Single-molecule, full-length transcript isoform sequencing reveals disease mutation-associated RNA isoforms in cardiomyocytes

Alternative splicing generates differing RNA isoforms that govern phenotypic complexity of eukaryotes. Its malfunction underlies many diseases, including cancer and cardiovascular diseases. Comparative analysis of RNA isoforms at the genome-wide scale has been difficult. Here, we established an experimental and computational pipeline that performs de novo transcript annotation and accurately quantifies transcript isoforms from cDNA sequences with a full-length isoform detection accuracy of 97.6%.

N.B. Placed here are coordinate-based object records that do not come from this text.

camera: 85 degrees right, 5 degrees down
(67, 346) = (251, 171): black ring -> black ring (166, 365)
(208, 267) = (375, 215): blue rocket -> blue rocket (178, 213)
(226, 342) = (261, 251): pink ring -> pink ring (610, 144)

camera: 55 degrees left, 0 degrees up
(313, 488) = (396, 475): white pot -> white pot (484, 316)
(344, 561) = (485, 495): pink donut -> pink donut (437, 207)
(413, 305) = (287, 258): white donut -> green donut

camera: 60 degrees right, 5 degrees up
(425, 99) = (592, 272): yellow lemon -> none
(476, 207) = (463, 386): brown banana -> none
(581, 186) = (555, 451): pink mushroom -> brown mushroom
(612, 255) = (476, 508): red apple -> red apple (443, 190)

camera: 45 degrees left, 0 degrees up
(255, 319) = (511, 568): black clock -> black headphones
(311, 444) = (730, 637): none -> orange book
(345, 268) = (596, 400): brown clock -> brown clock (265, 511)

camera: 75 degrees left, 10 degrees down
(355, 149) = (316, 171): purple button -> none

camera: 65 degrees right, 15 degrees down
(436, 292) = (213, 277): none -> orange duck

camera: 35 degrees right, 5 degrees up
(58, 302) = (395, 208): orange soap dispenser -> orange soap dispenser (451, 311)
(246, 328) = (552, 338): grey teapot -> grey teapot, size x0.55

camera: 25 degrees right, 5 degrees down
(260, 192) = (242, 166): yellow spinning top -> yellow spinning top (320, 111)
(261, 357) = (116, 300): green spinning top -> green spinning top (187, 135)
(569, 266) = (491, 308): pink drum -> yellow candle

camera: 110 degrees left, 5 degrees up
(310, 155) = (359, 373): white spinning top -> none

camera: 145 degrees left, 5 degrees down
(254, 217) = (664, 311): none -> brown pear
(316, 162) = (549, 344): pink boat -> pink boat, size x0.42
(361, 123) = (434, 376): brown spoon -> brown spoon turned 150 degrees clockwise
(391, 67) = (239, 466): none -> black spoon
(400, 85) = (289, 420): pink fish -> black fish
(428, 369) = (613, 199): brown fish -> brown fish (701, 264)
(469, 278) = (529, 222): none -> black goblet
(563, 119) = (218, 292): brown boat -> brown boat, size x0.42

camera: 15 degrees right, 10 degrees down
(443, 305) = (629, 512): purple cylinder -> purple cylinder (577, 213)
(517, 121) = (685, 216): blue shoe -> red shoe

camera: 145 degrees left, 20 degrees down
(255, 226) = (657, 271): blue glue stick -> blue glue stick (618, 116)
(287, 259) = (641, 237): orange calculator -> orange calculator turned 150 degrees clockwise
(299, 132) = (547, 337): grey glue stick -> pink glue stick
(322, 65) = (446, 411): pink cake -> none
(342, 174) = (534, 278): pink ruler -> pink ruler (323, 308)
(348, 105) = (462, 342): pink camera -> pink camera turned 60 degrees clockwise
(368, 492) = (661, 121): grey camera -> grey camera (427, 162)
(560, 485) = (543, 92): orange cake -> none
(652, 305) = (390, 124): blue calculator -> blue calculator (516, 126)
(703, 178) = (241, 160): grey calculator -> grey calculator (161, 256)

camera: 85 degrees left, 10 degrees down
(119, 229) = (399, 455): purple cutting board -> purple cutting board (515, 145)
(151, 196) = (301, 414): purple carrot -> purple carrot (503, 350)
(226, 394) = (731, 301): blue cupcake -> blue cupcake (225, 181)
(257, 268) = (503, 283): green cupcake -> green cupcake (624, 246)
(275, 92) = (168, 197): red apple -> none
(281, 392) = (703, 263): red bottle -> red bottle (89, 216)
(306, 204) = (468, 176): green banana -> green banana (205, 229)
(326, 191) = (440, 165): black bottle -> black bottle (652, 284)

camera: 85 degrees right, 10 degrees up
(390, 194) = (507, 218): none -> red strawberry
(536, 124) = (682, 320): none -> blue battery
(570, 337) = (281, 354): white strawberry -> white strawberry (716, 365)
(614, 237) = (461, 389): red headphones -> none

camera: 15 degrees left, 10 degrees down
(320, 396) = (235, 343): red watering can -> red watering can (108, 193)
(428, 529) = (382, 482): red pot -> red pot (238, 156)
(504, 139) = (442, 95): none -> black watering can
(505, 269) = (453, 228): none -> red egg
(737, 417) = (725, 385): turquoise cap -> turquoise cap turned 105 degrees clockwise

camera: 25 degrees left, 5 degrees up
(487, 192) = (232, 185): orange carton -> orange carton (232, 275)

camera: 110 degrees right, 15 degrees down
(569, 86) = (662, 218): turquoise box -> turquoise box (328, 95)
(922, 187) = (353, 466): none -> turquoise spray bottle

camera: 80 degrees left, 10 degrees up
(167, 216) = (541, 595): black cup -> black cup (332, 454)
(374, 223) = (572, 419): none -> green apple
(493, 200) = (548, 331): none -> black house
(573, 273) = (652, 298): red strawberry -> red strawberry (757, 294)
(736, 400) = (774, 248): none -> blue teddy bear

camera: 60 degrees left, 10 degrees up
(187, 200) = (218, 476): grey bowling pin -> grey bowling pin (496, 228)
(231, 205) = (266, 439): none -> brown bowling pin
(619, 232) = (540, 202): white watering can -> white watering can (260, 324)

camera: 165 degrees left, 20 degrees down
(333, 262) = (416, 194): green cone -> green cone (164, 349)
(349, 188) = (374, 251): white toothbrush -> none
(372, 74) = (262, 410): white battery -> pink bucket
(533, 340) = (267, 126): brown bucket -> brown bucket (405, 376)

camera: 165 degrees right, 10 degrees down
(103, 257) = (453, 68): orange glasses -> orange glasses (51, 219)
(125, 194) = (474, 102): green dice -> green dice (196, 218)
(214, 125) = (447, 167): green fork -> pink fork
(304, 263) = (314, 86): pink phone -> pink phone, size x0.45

We generated a searchable, quantitative human transcriptome annotation with 31,025 known and 5,740 novel transcript isoforms (http://steinmetzlab.embl.de/iBrowser/). By analyzing the isoforms in the presence of RNA Binding Motif Protein 20 (RBM20) mutations associated with aggressive dilated cardiomyopathy (DCM), we identified 121 differentially expressed transcript isoforms in 107 cardiac genes. Our approach enables quantitative dissection of complex transcript architecture instead of mere identification of inclusion or exclusion of individual exons, as exemplified by novel IMMT isoforms.

Thereby we achieve a path to direct differential expression testing independent of an existing annotation of transcript isoforms as the functional unit, instead of genes or exons, providing more immediate biological interpretation and higher resolution transcriptome comparisons.